[linux-lvm] New LVM user, couple of problems
Brian Poole
raj at cerias.purdue.edu
Wed Jul 12 19:18:43 UTC 2000
On Wed, 12 Jul 2000, Daniel Whicker wrote:
> At 01:22 PM 7/12/2000, you wrote:
> >Setup is a P2 300, 2 Seagate 4.3G SCSI HDs, 128M RAM, BusLogic controller,
> >2.4.0-test3 kernel, and 0.8final LVM tools.
>
> >The first issue I hit upon is with lv[extend,reduce]. Essentially I will
> >change the size of the lv (eg lvreduce /dev/vg00/lvol1 -L 200m) however
> >when I mount lvol1 the size shown is the same as it was before, according
> >to df. lvdisplay shows the correct size of 200m, but the system seems to
> >disagree saying the lv is still 6.7g which was the original size. [...]

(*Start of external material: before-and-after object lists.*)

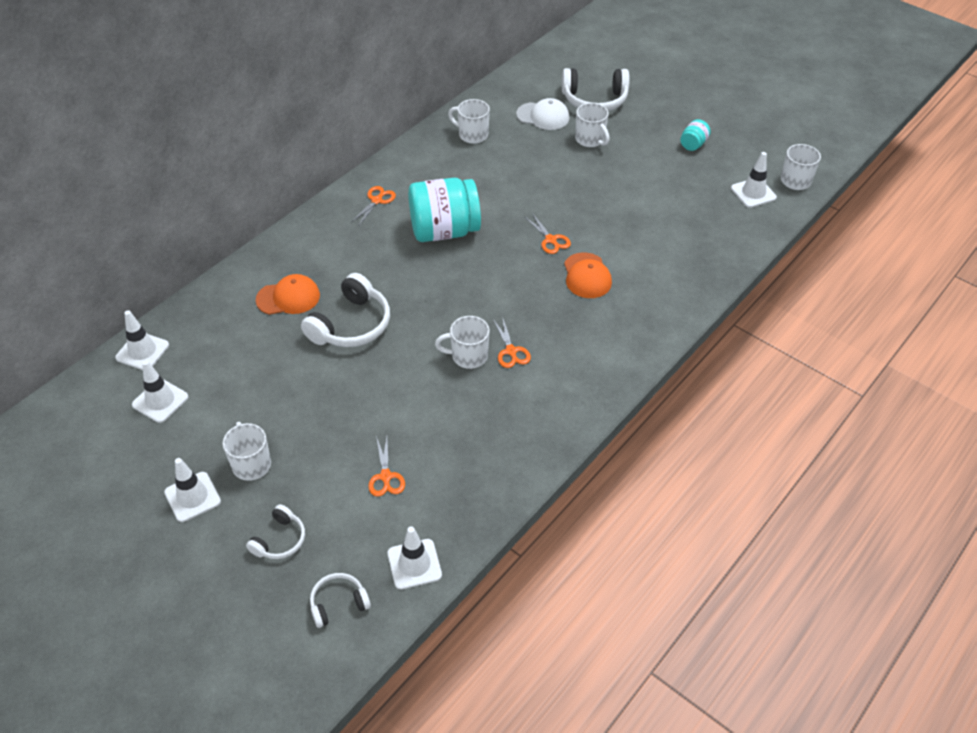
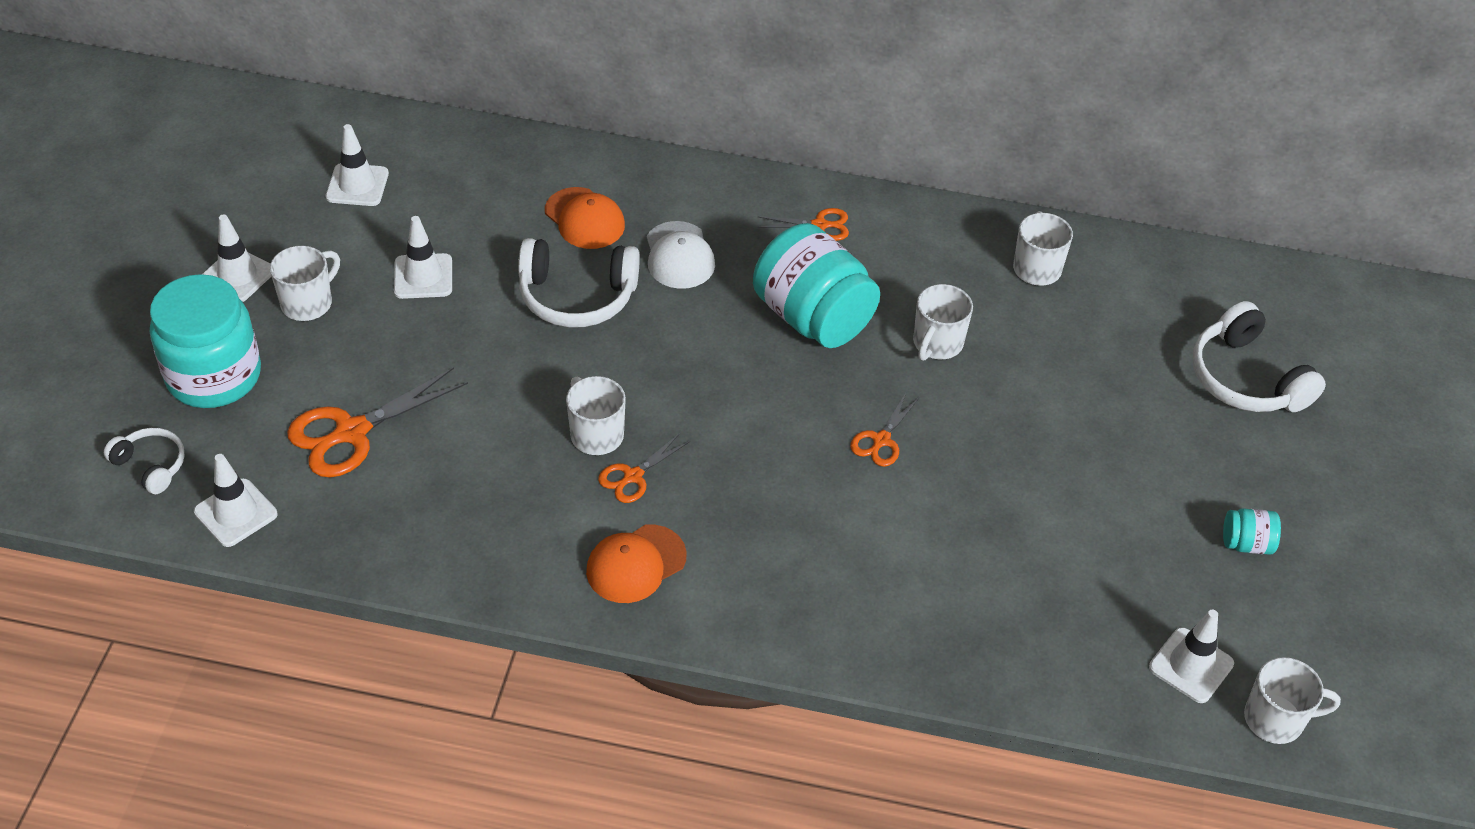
camera: 60 degrees right, 0 degrees up
(142, 351) = (421, 136): white traffic cone -> white traffic cone (423, 276)
(280, 540) = (214, 376): white headphones -> turquoise jar
(385, 476) = (352, 432): orange scissors -> orange scissors, size x1.80
(543, 116) = (1149, 331): white cap -> white cap (679, 256)
(587, 276) = (836, 509): orange cap -> orange cap (635, 564)
(590, 139) = (1143, 407): white mug -> white mug (937, 344)

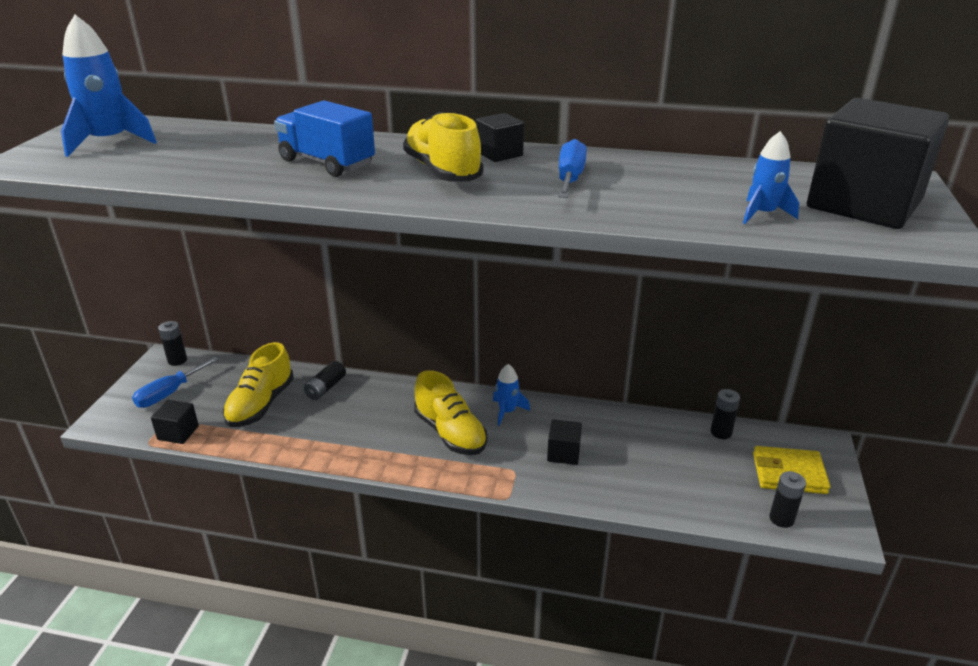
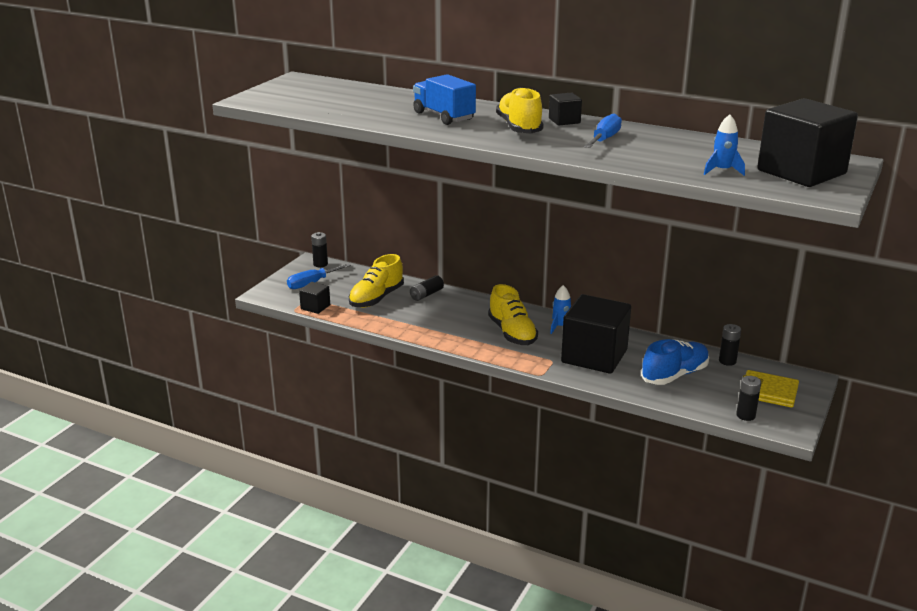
camera: 15 degrees right, 5 degrees down
(110, 142) = (305, 92): blue rocket -> none
(563, 453) = (594, 356): black cube -> black cube, size x2.23
(670, 466) = (674, 375): none -> blue shoe

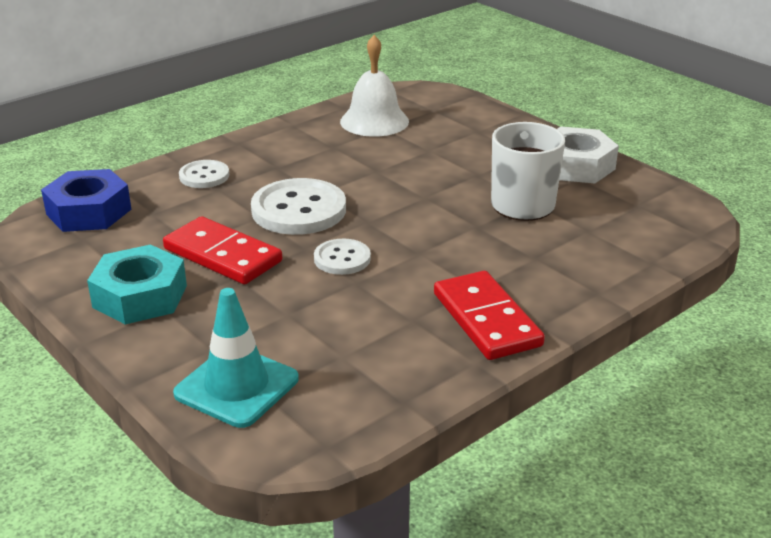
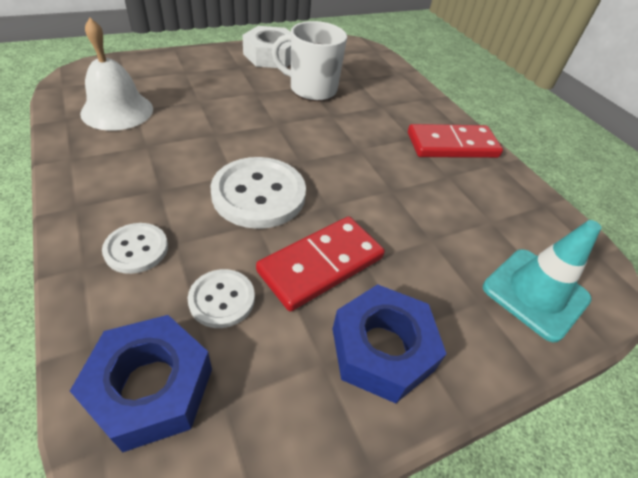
camera: 80 degrees left, 15 degrees up
(140, 296) = (382, 349): turquoise nut -> blue nut
(342, 259) = (355, 188): white button -> white button (222, 299)

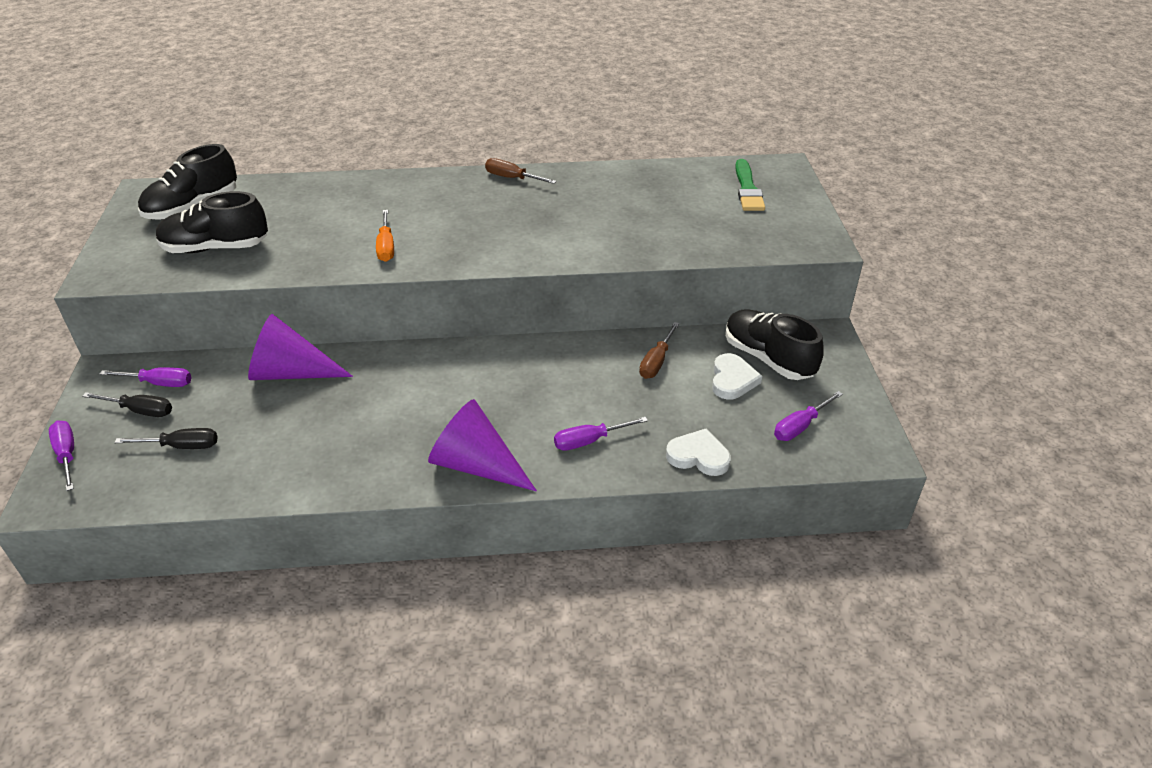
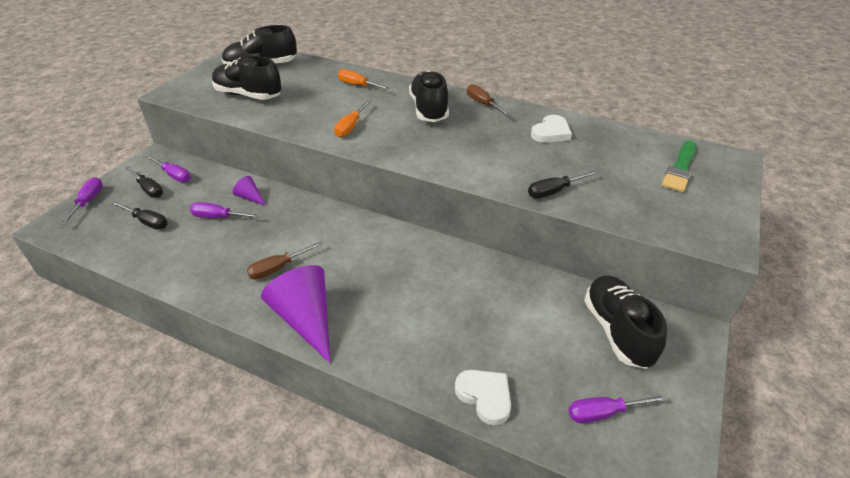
camera: 30 degrees right, 0 degrees up
(291, 373) = (250, 197): purple cone -> purple cone, size x0.47
(347, 196) = (358, 85): none -> orange screwdriver
(458, 201) = (429, 109): none -> black shoe
(589, 441) = (404, 338): purple screwdriver -> purple screwdriver (218, 217)
(654, 246) = (554, 191): none -> black screwdriver
(656, 362) = (512, 292): brown screwdriver -> brown screwdriver (278, 268)
(732, 380) = (568, 337): white heart -> white heart (551, 132)

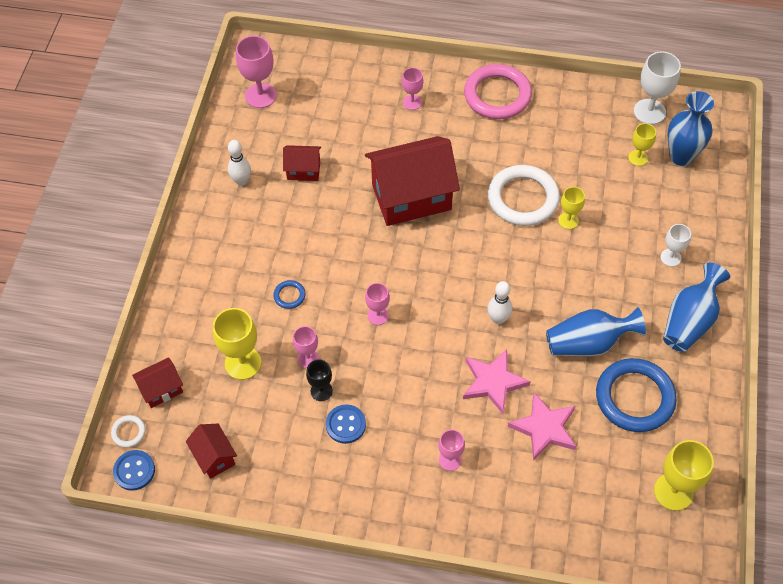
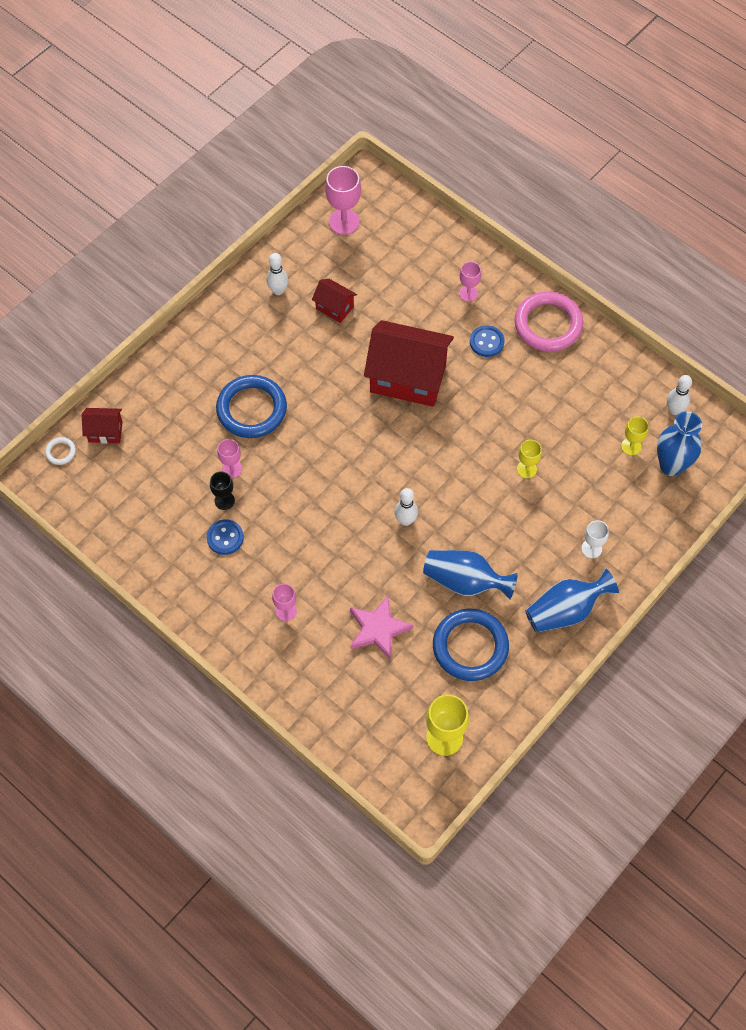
camera: 30 degrees right, 5 degrees up
(134, 471) = (46, 484): blue button -> blue button (486, 342)
(214, 457) = (110, 507): red house -> none
(243, 363) = (179, 445): yellow goblet -> none
(289, 295) = (251, 409): blue ring -> blue ring, size x2.34
(378, 315) = (310, 464): pink goblet -> none
(493, 382) = (364, 569): pink star -> none
(523, 198) = (502, 429): white ring -> none
(649, 111) = (674, 410): white goblet -> white bowling pin

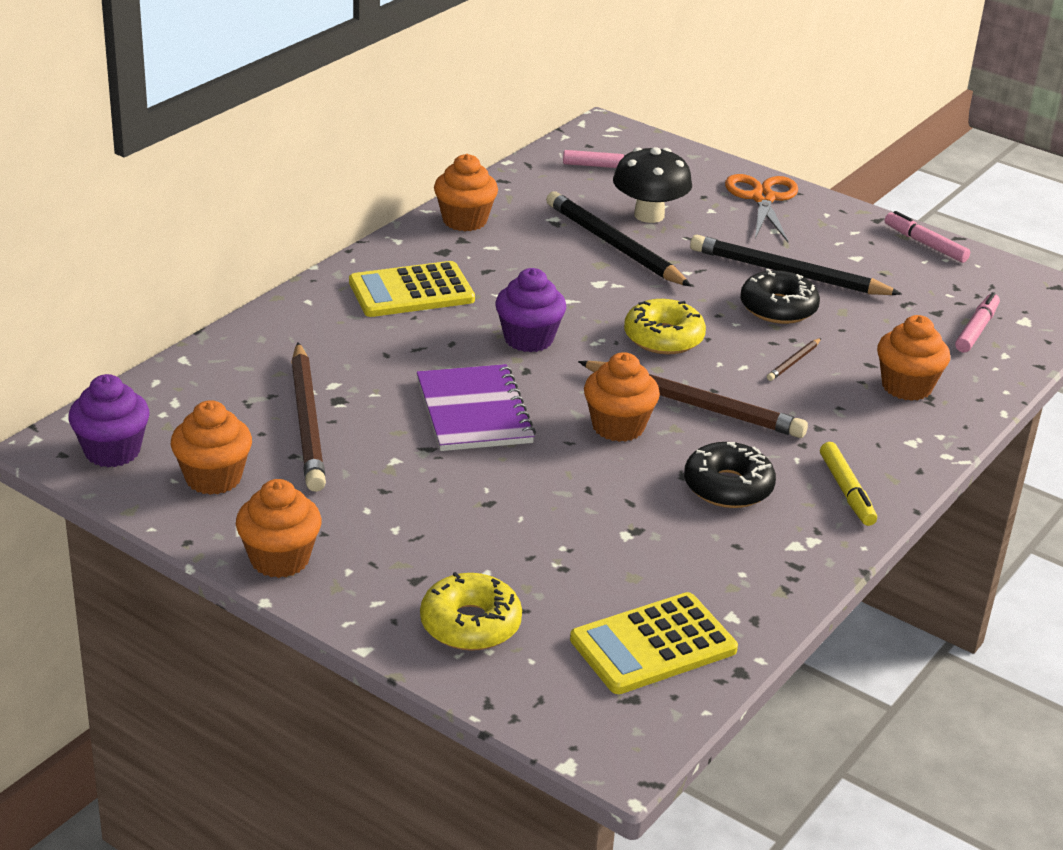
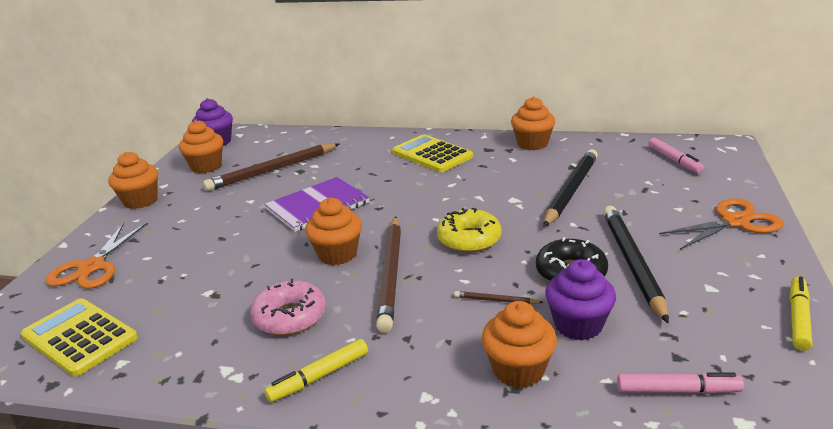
camera: 70 degrees right, 5 degrees down
(470, 624) = (92, 267): yellow donut -> orange scissors
(528, 339) = (416, 198): purple cupcake -> purple cupcake (578, 325)
(649, 215) = (631, 190): black mushroom -> none
(728, 487) = (290, 317): black donut -> pink donut
(925, 244) = (798, 319): pink marker -> yellow marker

> >This obviously is a bad thing, if diskspace
> >is exceeded it should just say no more diskspace, or similar, not go into
> >a loop that I can't get out of except by reboot ;).
>
> Brian, when you resized the LV, you only changed the structure of the block
> device, not the filesystem that sits on top of it. The filesystem
> structure still thinks that it was the size the block device was when the
> filesystem was created. Before changing the size of the logical volume,
> you need to use an ext2 resizing tool to resize the filesystem. If you're
> using reiserfs, this is actually easier, and you can do it dynamically.
Ahh.. I see this now.
How about an update to the HOWTO to indicate this? Looking back I see the
'alternative' HOWTO does indicate I should be using e2fsadm or similar,
but the HOWTO directly on the LVM homepage does not indicate this (and it
skips 8 in it's list too ;). Or is the alternative HOWTO going to be
rolled into the official HOWTO one of these days so the official one isn't
being updated?
>From the LVM HOWTO:
7. reduce /dev/test_vg/test_lv to 900 logical extents with relative
extents by
"lvreduce -l-700 /dev/test_vg/test_lv"
or with absolute extents by
"lvreduce -l900 /dev/test_vg/test_lv"
// Insert mention of expanding the filesystem here
9. rename a VG by deactivating it with
"vgchange -an test_vg" # only VGs with _no_ open LVs can be
deactivated!
"vgrename test_vg whatever"
and reactivate it again by
"vgchange -ay whatever"
9. rename a LV after closing it by
> >feeling malicious in general, I started a *very* large dd (eg dd
> >if=/dev/zero of=/lvol1/really-big-friggin-file bs=1024k count=7000). This
> >proceeded along fine for a while, during which I realized that it should
> >stop at 2G due to FS (ie ext2) limits. At 2G the ls output became rather
> >unusual, but the dd continued and df continued to mark the fs as fuller
> >and fuller. The dd finished succesfully (7000 records in + out) and df
> >says 6.8G of the 7.5G is being used on the lv.
>
> I note that you're using a 2.4.0 kernel. The 2GB file limitation has been
> removed from the 2.4 kernels. LVM has nothing to do with how the
> filesystem itself operates. LVM is responsible for the block device, not
> the data on top of it
oi. another good point, had just upgraded to the 2.4 for the first time to
test LVM and had forgotten about this. I guess an upgrade to ls/fileutils
would probably fix the freaky output as well.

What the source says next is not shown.